Why this matters so much: for years before 2011, people whose equitable relief requests were denied simply because they were "too late" under the old two-year rule had no recourse. If you were affected by that outdated rule, or if you assumed (incorrectly) that a missed two-year window closed the door entirely, it's worth knowing that equitable relief specifically has a much longer runway — up to a full decade in many cases. Many taxpayers, and unfortunately even some advisors, are still operating on the old two-year assumption for all three types of relief, when it's only ever applied to two of the three.
How to Request It
Relief is requested using Form 8857, Request for Innocent Spouse Relief. If the IRS denies the request, you generally have 90 days to petition the U.S. Tax Court for an independent review — this deadline is strict and cannot be extended. Notably, for equitable relief specifically, you can also file a stand-alone petition directly with the Tax Court in certain circumstances, even without a prior IRS administrative denial.
If You've Been Through This
If a divorce or separation left you facing a tax bill for a return where your former spouse was the one who caused the problem, the most important first step is figuring out exactly which type of relief might apply, and — critically — what the actual applicable deadline is for that specific type. Given how often the old two-year rule gets misapplied to equitable relief (where it no longer exists), it's worth a second look even if you were told in the past that it was too late.
Tax Code References
- IRC §6013(d)(3) — Establishes joint and several liability for spouses filing a joint return.
- IRC §6015(b) — Traditional innocent spouse relief for understatements of tax; subject to the two-year filing deadline from first collection activity.
- IRC §6015(c) — Separation of liability relief for understatements of tax, available to divorced, separated, widowed, or non-cohabiting spouses; also subject to the two-year deadline.

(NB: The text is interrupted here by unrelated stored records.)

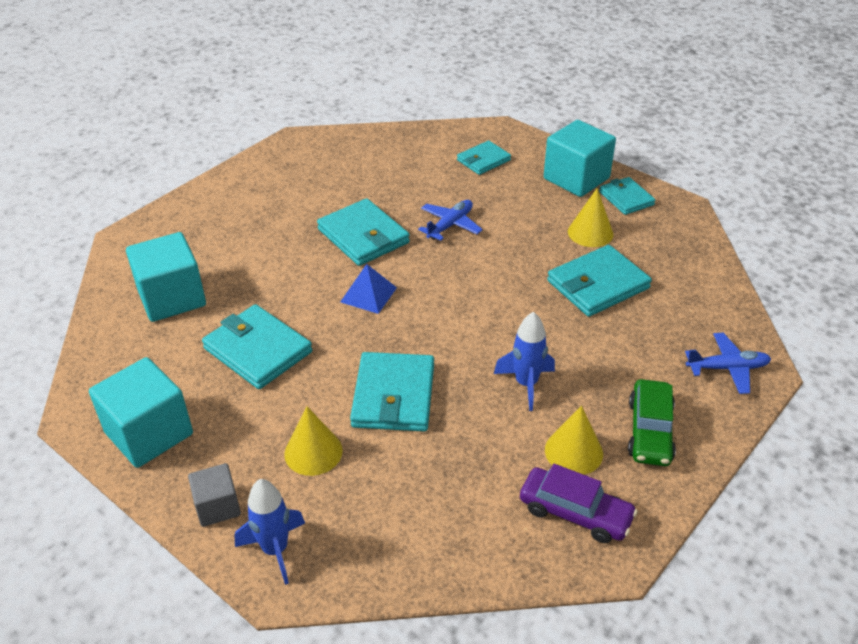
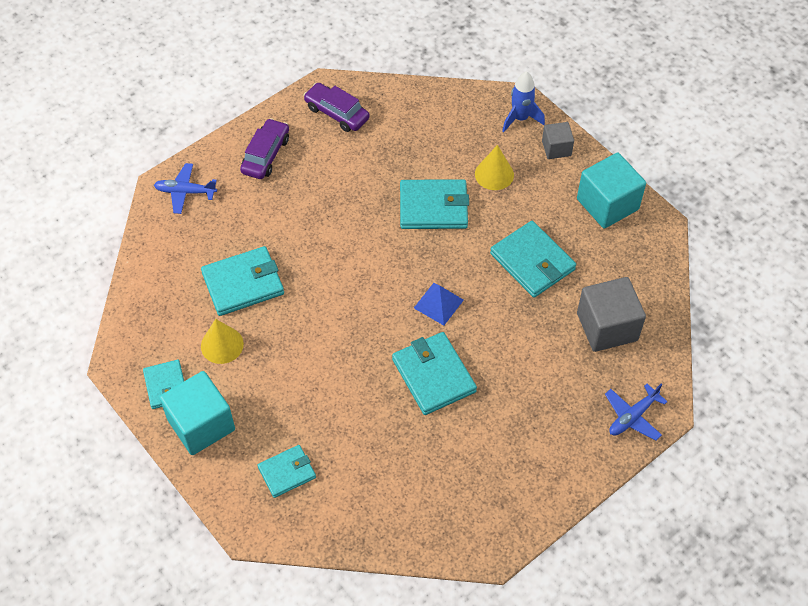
camera: 170 degrees left, 15 degrees up
(172, 298) = (607, 327): turquoise cube -> grey cube
(394, 395) = (433, 207): turquoise wallet -> turquoise wallet turned 75 degrees clockwise
(450, 225) = (348, 377): blue plane -> blue plane (632, 417)
(526, 384) = (336, 202): blue rocket -> none
(573, 451) = (322, 149): yellow cone -> none
(650, 431) = (266, 155): green car -> purple car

- IRC §6015(f) — Equitable relief, available for both understatements and underpayments; no longer subject to a two-year deadline.
- Treas. Reg. §1.6015-5 — Defines "collection activity" narrowly (levy notice with CDP rights, refund offset, DOJ suit, or court claim) for purposes of the two-year rule under (b) and (c).
- Notice 2011-70 and Revenue Procedure 2013-34 — Eliminated the two-year filing deadline for equitable relief requests under §6015(f), effective for requests filed on or after July 25, 2011.
- IRC §6502 — Sets the general 10-year collection statute of limitations, which now serves as the outer deadline for equitable relief requests involving unpaid liabilities.
- IRC §6511 — Sets the refund statute of limitations (generally 3 years from filing or 2 years from payment) applicable when requesting a refund or credit for amounts already paid.
- Form 8857, Request for Innocent Spouse Relief — The form used to request all three types of relief under §6015.
- IRS Publication 971, Innocent Spouse Relief — Detailed IRS guidance on eligibility, the equitable relief factors, and the application process.
Tax law and IRS procedures can change, and this is an area with a meaningful history of rule changes. Confirm current deadlines and procedures with a qualified tax professional or attorney before relying on the details above.